Wednesday, January 11, 2017

Movie Review: Hidden Figures

IMDB Storyline:  As the United States raced against Russia to put a man in space, NASA found untapped talent in a group of African-American female mathematicians that served as the brains behind one of the greatest operations in U.S. history. Based on the unbelievably true life stories of three of these women, known as "human computers", we follow these women as they quickly rose the ranks of NASA alongside many of history's greatest minds specifically tasked with calculating the momentous launch of astronaut John Glenn into orbit, and guaranteeing his safe return. Dorothy Vaughn (Octavia Spencer), Mary Jackson (Janelle Monae), and Katherine Johnson (Taraji P. Henson) crossed all gender, race, and professional lines while their brilliance and desire to dream big, beyond anything ever accomplished before by the human race, firmly cemented them in U.S. history as true American heroes. 

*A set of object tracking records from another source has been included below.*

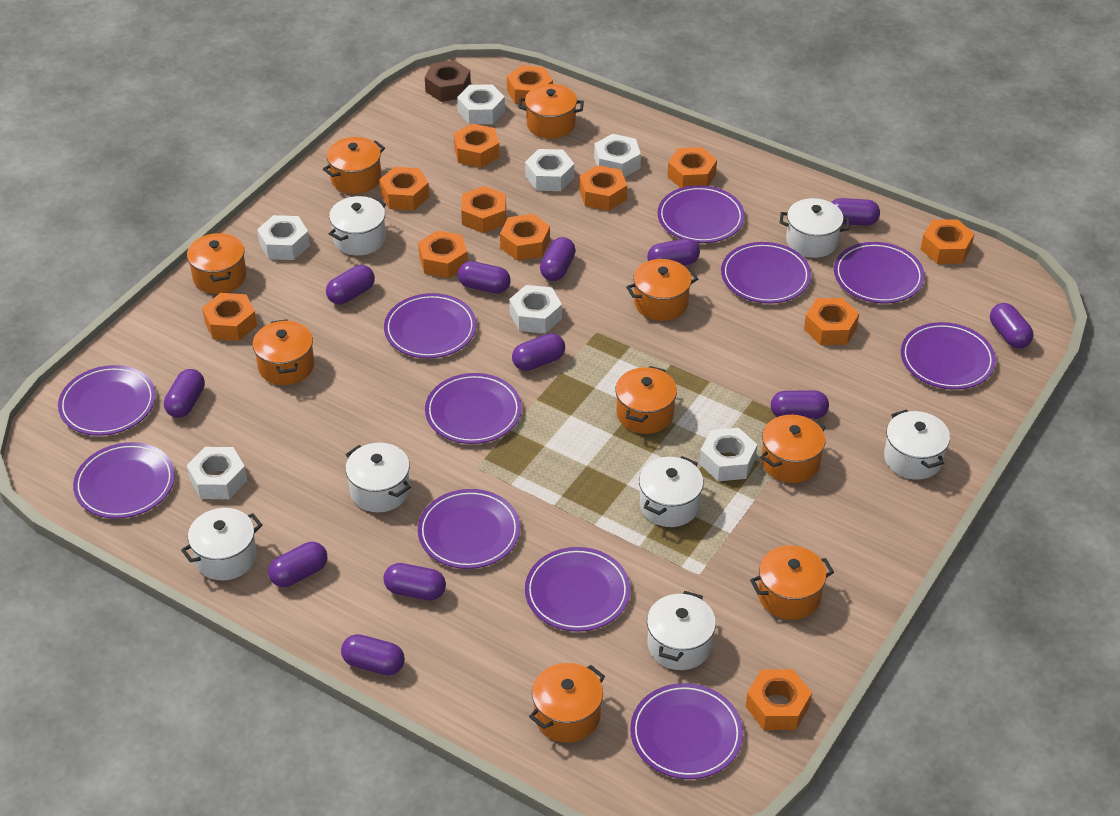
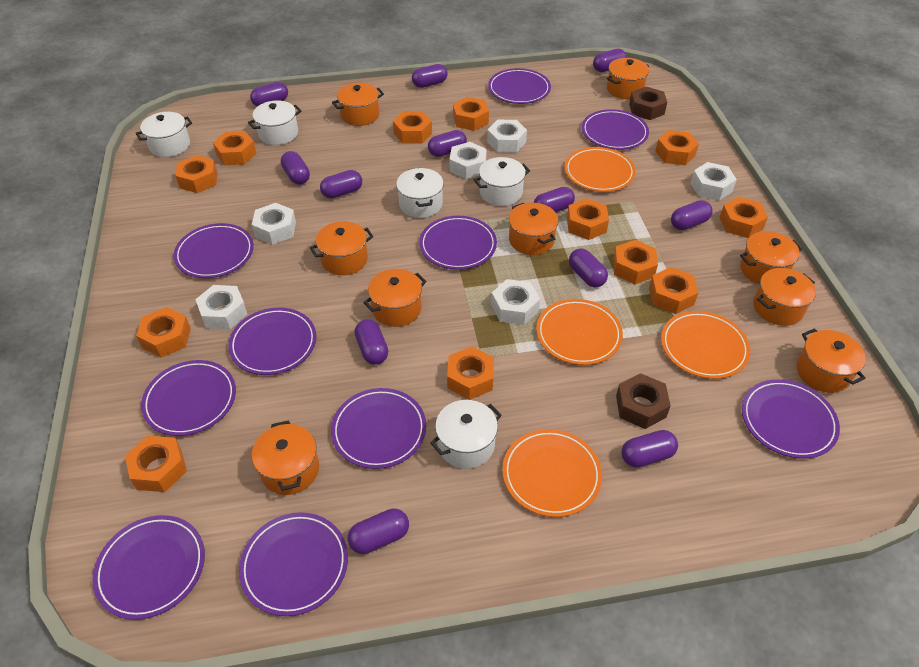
brown nut: 1 -> 2
orange plate: 0 -> 4
purple plate: 11 -> 10
white nut: 7 -> 6
white pot: 7 -> 5

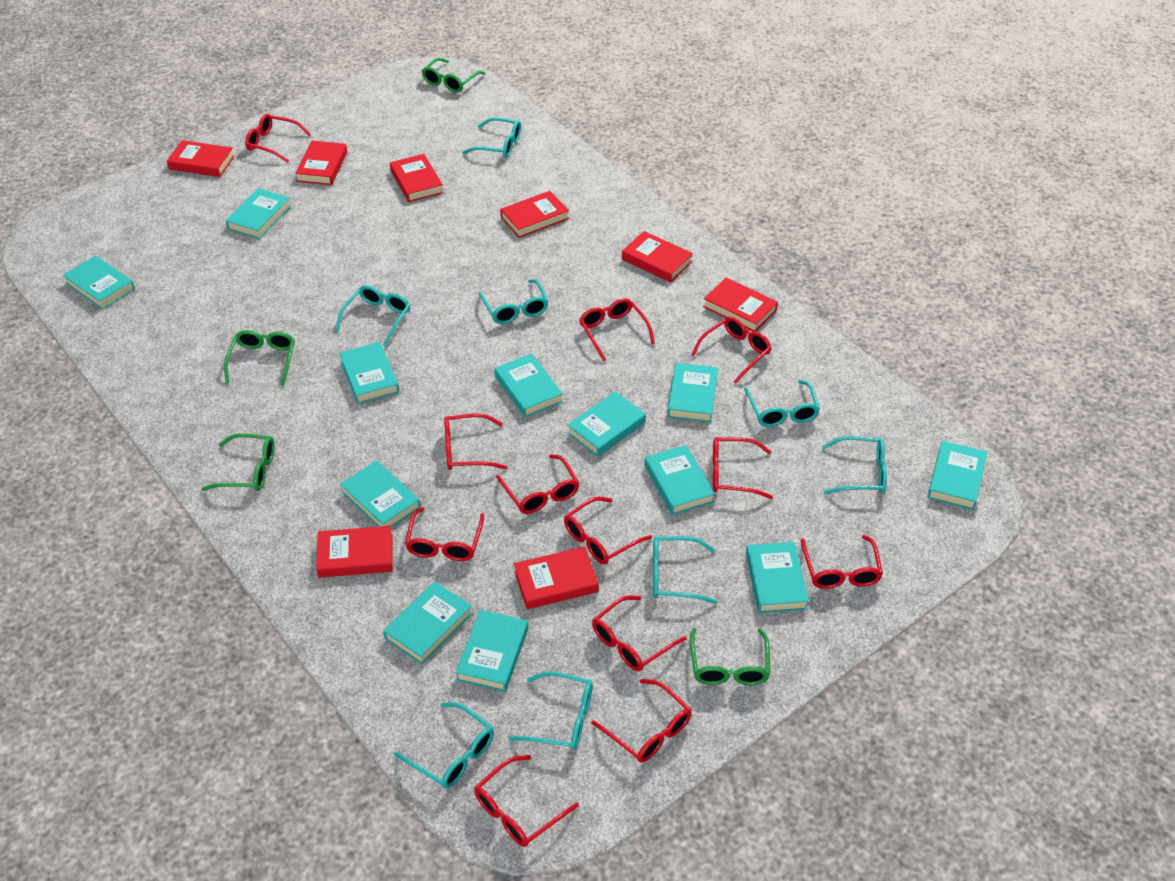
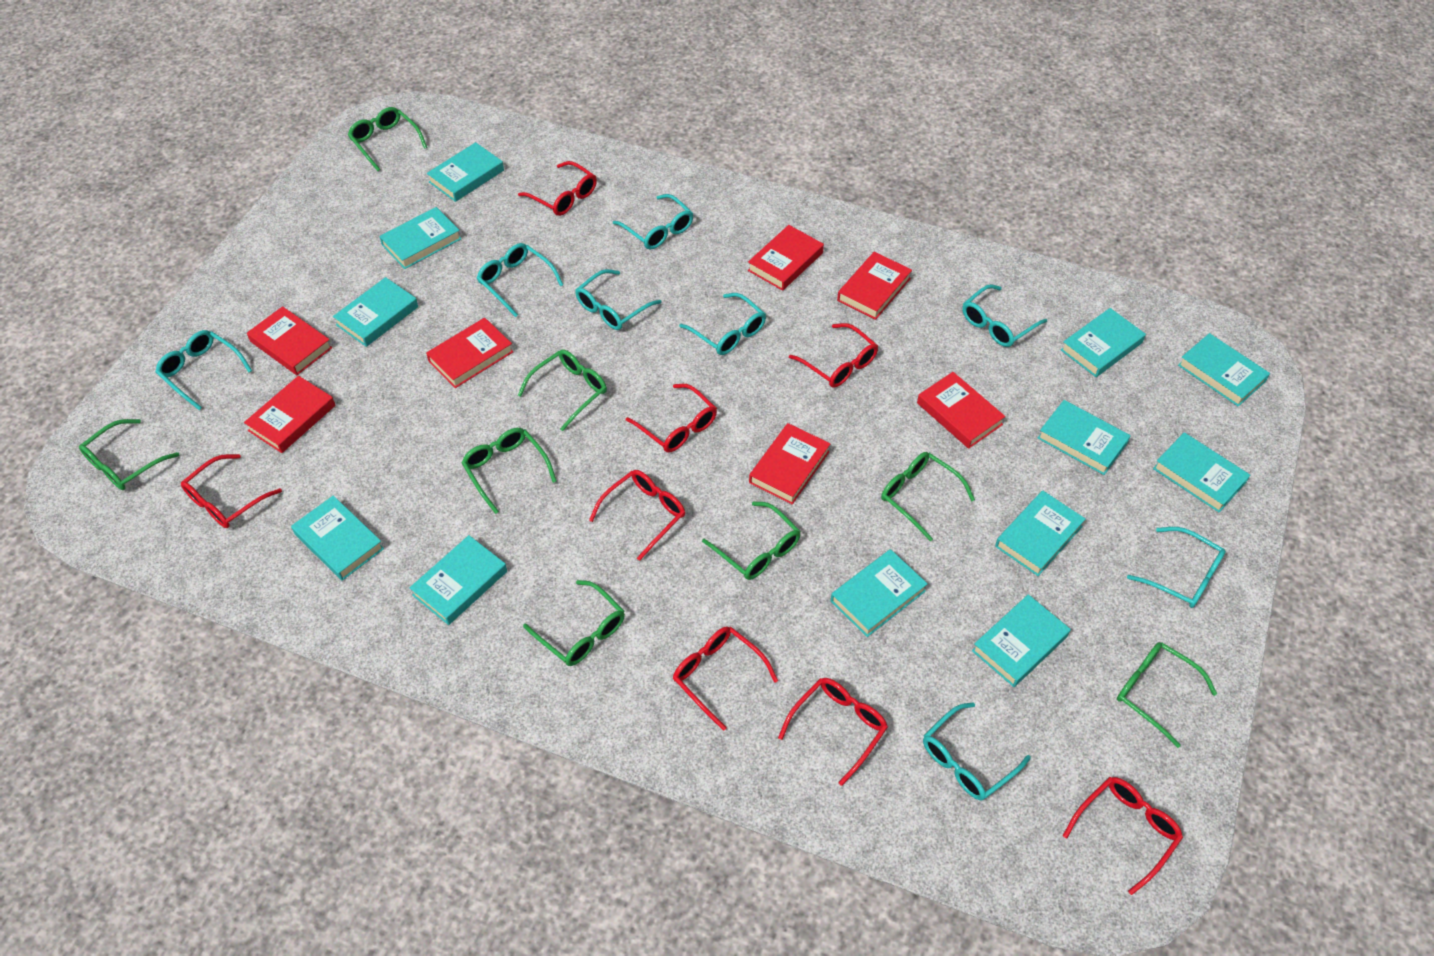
green glasses: 4 -> 8
red book: 8 -> 7
red glasses: 12 -> 8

Fangirl Thoughts: This is the movie that you need to see and please pay for it. These type of powerful and inspiring movies need the viewers support to let Hollywood know that these are they type of movies we want to see and not another foolish crap movie. Okay rant done. Now this movie is wonderfully shot. Each actress brings the character to life and while you think the movie will focus on Katherine's accomplishment it also highlights how the other ladies made an impact in NASA.
Frankly I am a bit disgusted that it takes this movie to educate us on some pivotal characters in our race to space. I do not recall Katherine's character being present in the Apollo 13 movie but turns out she was instrumental in that incident as well. This is one of many reasons why I was always fighting with my history teachers. The constant disregard of females and African Americans in history always irked me and I was lucky to have a father that believed in educating me about my history. This movie needs to be shown in schools and frankly these ladies need to be in the chapters of the history books that we cover in school (admit it, you realized that when it came to the chapters that covered "minority" accomplishments, the teacher just did not have enough time to cover those chapters "side eye") but I digress to almost another rant. 

I enjoyed this movie because it told the story while also educating you on the climate of the time. This was in the height of the Civil Rights movement and segregation. I enjoyed how well each lady carried themselves and showcased their intelligence. I was moved by the movie and I especially enjoyed how Dorothy Vaughn showed true leadership in uplifting the other ladies. I hope that other movies of this nature are made and soon begin to replace the current climate of movies/tv shows.